Dear Diana:
By now, I am guessing that you’ve heard the news: Your foray into 1984 was… how shall I put it?… a bust. It’s not all your fault! Who sets a feminist superhero movie in 1984 and doesn’t expect some bizarro cultural blunders? I mean, it is the year that brought us that Tom Hank’s – Daryl Hannah masterpiece Splash, in which the female lead appears unwittingly naked in public multiple times (because that’s funny, right?). 1984 also premiered the “power woman“-led sitcom Who’s the Boss? (When you have to ask who the boss is when it clearly is the woman, you know you have a problem with gender roles.)
Having actually lived through the 1980s, I find it hard to be nostalgic for those “simpler times” when catcalls were compliments and sexual harassment was something you learned to live with if you wanted to succeed. It was the kind of era when Wonder Woman was more sex object than superhero.
Since Wonder Woman 3 is already in the works, I thought I’d do you a solid, Diana, and share with you some of the insights that American women have gained since 1984. Hopefully, you will be able to fast-forward on the female empowerment journey before you start shooting the next film.
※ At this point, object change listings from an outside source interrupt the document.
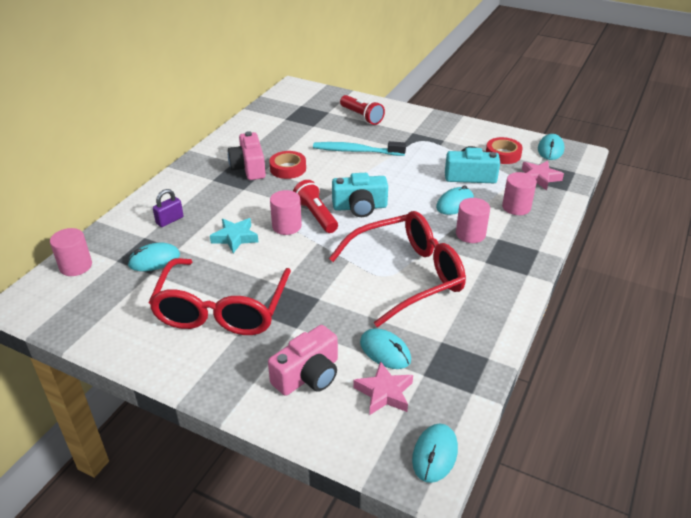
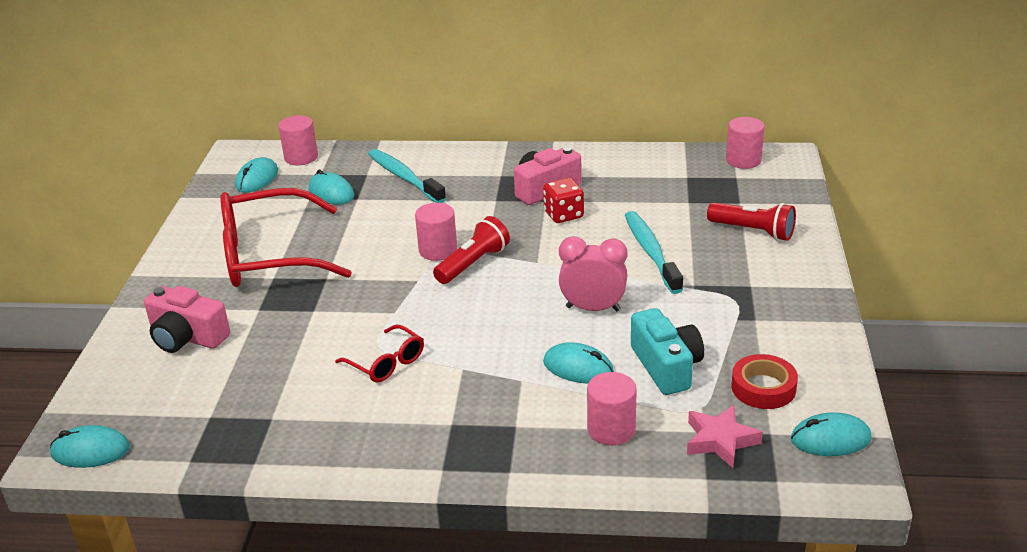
camera: 70 degrees right, 5 degrees down
(170, 220) = (404, 177): purple padlock -> turquoise toothbrush
(235, 238) = (395, 225): turquoise star -> none
(288, 168) = (563, 215): red tape -> red dice
(360, 207) = (513, 290): turquoise camera -> none
(361, 117) = (753, 231): red flashlight -> red flashlight turned 90 degrees counterclockwise
(384, 393) = (173, 394): pink star -> none
(385, 351) = (240, 379): turquoise mouse -> turquoise mouse (257, 179)
(400, 184) = (593, 309): none -> pink clock
(406, 275) = (386, 363): red glasses -> red glasses, size x0.46
(470, 234) = (509, 397): pink cylinder -> pink cylinder (743, 160)

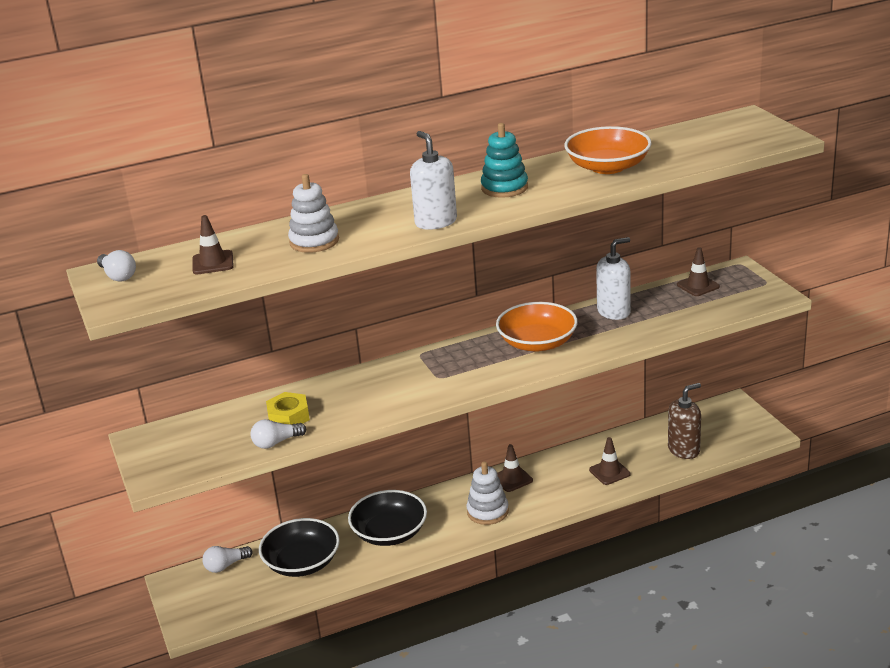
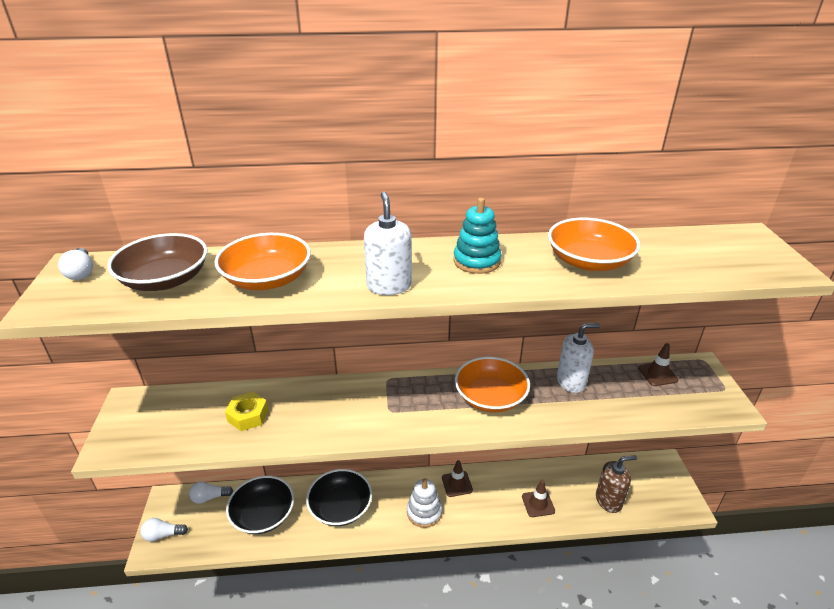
camera: 15 degrees right, 5 degrees up
(213, 263) = (165, 280): brown traffic cone -> brown bowl
(276, 442) = (221, 442): white light bulb -> white light bulb (163, 535)
(314, 241) = (267, 279): white stacking toy -> orange bowl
Here goes:
1. You can’t the save the world until you save yourself.
I get that an unresolved past is kind of a superhero thing, but the trope is broke. Your mom disappeared when you were a little kid to “save the world” and how did that work out? Does the world seem saved to you? No. Instead, she burned into your psyche that anyone you love and depend on in the universe will ultimately abandon you in order to save strangers who won’t appreciate it, turn on them, and ultimately screw the place up even more so that their offspring can repeat the cycle of dysfunction. Co-dependent no more!
It’s time to break the cycle by setting some boundaries, Diana. When a narcissistic televisual-capitalist tries to take over the world, is it really necessary for you to jump in an invisible plane and jet over to the Middle East to confront him? Instead, consider taking some “me time” to ask yourself: What does Diana need? (See #2, below, before you answer that because it’s not your deadish boyfriend.)

2. It’s clinical depression, not a missing boyfriend.
You rarely go out socially, you have no close friends, things that used to spark joy like lassoing crooks at the mall leave you feeling listless and sad. I know you think it is because you have been missing your boyfriend for decades. And that may have been what started this cycle. But what you suffer from, Diana, isn’t lonely girl syndrome. It’s clinical depression. You are only two years away from the beginning of a pharmaceutical and cultural breakthrough. When Prozac hits the market in 1986, people will stop hiding their depression and be able to seek out treatment.
Stigma around mental illness is one of the leading reasons people don’t seek out treatment. You are a superhero! You battle stereotypes and cultural oppression! Don’t displace your real mental health needs onto a false narrative of lost love. Get the help you deserve.
Want to learn more? Check out this ad for Zoloft, another anti-depressant from 2001:
3. It’s your invisible jet, so fly it.
As a kid, you fearlessly leapt onto the back of racing stallions and dove from great heights into the open sea. Hell girl, you even defied General Antiope! But by 1984, when your ghostish pilot boyfriend shows up, you take the passenger seat of life? And then you gaze out the “windows” while he weaves elementary-school-level poetry about being one with the air?
Wake up! You are a m-f-ing superhero! Get behind the controls and fly that plane! I hate to play the comic-geek-origins-card, but don’t you remember that your mother originally gifted you that plane when you set off for the WWII version of “Man’s World”? You were able to use your tiara to make the jet appear and control the plane with your mind. So why would you just hand your ride over to Steve? If you think it’s going to get him to love you enough to stay in 1984, please see advice item #1, above.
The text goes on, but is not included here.